La vue de ville, une émanation très populaire de la culture imprimée
En 1551, les vues obliques ou à vol d’oiseau((Vues du dessus en perspective cavalière – c’est-à-dire où la direction de la projection n’est pas perpendiculaire au plan et où l’angle de la fuyante est compris entre 30° et 45°. La proportionnalité des distances ainsi que les angles sont conservés pour ce qui est vu de face, mais l’idée de profondeur ou d’éloignement qui seraient perçue dans le réel y disparait. L’utilisation, à sa place, d’un « angle de fuite » en lieu et place d’un point de fuite permet de conserver les droites parallèles entre elles au lieu de les faire converger comme un œil les percevrait. Le rétrécissement des objets en fonction de leur éloignement est également perdu.)) constituent l’immense majorité((On peut notamment s’appuyer sur le recensement effectuer par Jean-Marc Besse et Pascal Dubourg-Glatigny, « Cartographier Rome au XVIe siècle (1544-1599), Décrire et reconstituer », Publication de l’École Française de Rome, 2009, p.369–414.)) des représentations picturales de villes : aussi un plan fait-il figure d’exception.
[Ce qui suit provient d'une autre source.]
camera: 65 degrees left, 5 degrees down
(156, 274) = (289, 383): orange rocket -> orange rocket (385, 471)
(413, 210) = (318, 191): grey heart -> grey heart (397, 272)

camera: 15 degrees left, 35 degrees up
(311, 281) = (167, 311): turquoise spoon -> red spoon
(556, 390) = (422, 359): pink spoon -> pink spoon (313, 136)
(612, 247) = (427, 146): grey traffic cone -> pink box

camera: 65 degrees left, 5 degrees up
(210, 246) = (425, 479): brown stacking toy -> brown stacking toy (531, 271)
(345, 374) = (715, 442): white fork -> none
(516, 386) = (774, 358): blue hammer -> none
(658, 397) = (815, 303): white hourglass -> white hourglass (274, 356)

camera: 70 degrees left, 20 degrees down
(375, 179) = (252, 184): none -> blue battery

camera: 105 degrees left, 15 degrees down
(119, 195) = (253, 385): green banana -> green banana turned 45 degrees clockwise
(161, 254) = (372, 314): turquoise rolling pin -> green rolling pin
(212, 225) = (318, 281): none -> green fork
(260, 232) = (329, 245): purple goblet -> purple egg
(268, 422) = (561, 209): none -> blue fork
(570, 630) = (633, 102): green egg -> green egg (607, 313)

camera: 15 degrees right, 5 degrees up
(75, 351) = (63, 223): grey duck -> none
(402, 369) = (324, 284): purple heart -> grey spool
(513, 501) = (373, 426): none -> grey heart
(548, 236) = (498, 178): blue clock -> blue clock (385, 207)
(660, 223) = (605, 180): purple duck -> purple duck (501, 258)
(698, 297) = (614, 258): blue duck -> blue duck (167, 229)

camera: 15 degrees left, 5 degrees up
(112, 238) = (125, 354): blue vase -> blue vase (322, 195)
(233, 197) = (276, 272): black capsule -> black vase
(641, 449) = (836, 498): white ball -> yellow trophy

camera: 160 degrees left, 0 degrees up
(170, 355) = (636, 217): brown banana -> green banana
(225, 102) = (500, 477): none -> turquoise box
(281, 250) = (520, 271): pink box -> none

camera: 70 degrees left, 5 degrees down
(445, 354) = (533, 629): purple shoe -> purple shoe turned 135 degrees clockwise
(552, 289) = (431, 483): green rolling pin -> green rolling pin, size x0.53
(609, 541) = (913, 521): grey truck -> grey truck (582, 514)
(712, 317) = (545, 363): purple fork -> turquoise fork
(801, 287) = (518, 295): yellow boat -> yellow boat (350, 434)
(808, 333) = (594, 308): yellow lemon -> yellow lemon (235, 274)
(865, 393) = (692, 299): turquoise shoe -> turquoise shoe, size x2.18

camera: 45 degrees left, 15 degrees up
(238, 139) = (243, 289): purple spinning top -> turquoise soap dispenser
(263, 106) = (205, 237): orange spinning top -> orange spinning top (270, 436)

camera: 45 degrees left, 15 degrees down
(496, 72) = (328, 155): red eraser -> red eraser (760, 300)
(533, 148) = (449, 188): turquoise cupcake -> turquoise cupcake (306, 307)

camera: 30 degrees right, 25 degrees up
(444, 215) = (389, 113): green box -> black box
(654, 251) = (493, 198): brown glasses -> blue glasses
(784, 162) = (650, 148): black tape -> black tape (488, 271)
Des plans en vue verticale sont rendus possibles depuis le milieu du XVème siècle par le développement de la géométrie((Par exemple le plan d’Imola de Léonard de Vinci, 1502.)). Pourtant, au XVIème siècle, les nouvelles possibilités techniques offertes par la maîtrise de la projection orthogonale et par l’imprimerie restent presque exclusivement mobilisées pour produire des vues obliques. Ces images, qui peuvent être désignées par toute une nébuleuse de termes, connaissent un grand succès populaire, révélateur des attentes du public. La perspective cavalière, en donnant l’illusion de surplomber, de dominer la ville depuis le ciel, et en en restituant de façon factice les volumes, rend les cartes agréables à l’œil. Elles apparaissent comme un théâtre, un spectacle (Boutier, 2017). Le plan de Bufalini répond à cette demande vive de représentations urbaines, mais sans céder à la mode des vues en perspective cavalière. Ici, l’emploi d’une vue verticale répond donc à d’autres fonctions. |
Jacob Bos, Urbis Romae Descritpio, estampe, 1555, 52x86 cm. [sur Gallica] |
Représenter Rome à la Renaissance : concilier symbolique et réalisme
Au XVIème siècle, la carte est principalement un objet de décoration, une pièce de collection ou un attribut de pouvoir. C’est à ces deux finalités que renvoie le plan de Bufalini, tout comme les vues à vol d’oiseau qui lui sont contemporaines. À l’époque médiévale on suggérait la ville – qui apparaissait hors de portée des mots – par quelques symboles (Zumthor, 1993), tandis qu’à la Renaissance l’artiste commence à faire ressortir la singularité de chaque cité. Cette représentation véhicule aussi une image fantasmée de la ville éternelle en faisant le lien entre ces deux tendances : sous des dehors réalistes, elle montre les rues élargies, le perfectionnement des proportions des édifices, et la cohabitation des deux âges d’or que représentent l’Antiquité et la période baroque incarnée par les grands travaux entrepris par les papes, notamment vis-à-vis de la basilique Saint-Pierre. La vue du dessus adoptée par Bufalini lui permet de rendre simultanément l’imago de la ville antique et la descriptio de la ville moderne : synthèse originale dans la mesure où l’on préfère plutôt, à cette époque, mettre en regard ces deux représentations. En cela, elle réalise une synthèse de la majesté de la ville plus pertinente que la mise en regard des deux images. |
Wilhelm Pleydenwurff (?-1494) et son beau-père Michael Wohlgemuth, extrait du Liber Chronicarum, xylographie, 1493, 23x54 cm. [sur Gallica]. |
Des choix subjectifs et révélateurs d’une perception de l’espace urbain
Cependant, cette réalisation graphique n’a pas la précision ni la fiabilité que l’on pourrait lui attribuer de visu. Le travail de Pirro Ligorio est par exemple bien meilleur dans son rendu des monuments antiques car cet architecte et peintre a fondé son travail sur la proto-archéologie, mais aussi sur la numismatique et les textes anciens (Maier, 2015). Les productions du XVIIIème siècle (ci-contre) se distinguent de celles de la Renaissance par une recherche accrue de scientificité et de proximité avec le réel. Le recours à des relevés et à des travaux géométriques devient systématique, et la forme du plan triomphe : la finalité est toujours la même – faire montre d’une prouesse technique – mais on est passé d’un objet à vocation purement esthétique à un objet qui peut potentiellement avoir une utilisation pratique. Cette dernière n’est certes pas encore mobilisée chez Bufalini (Ballon et Friedman, 2011), mais elle est désormais envisageable.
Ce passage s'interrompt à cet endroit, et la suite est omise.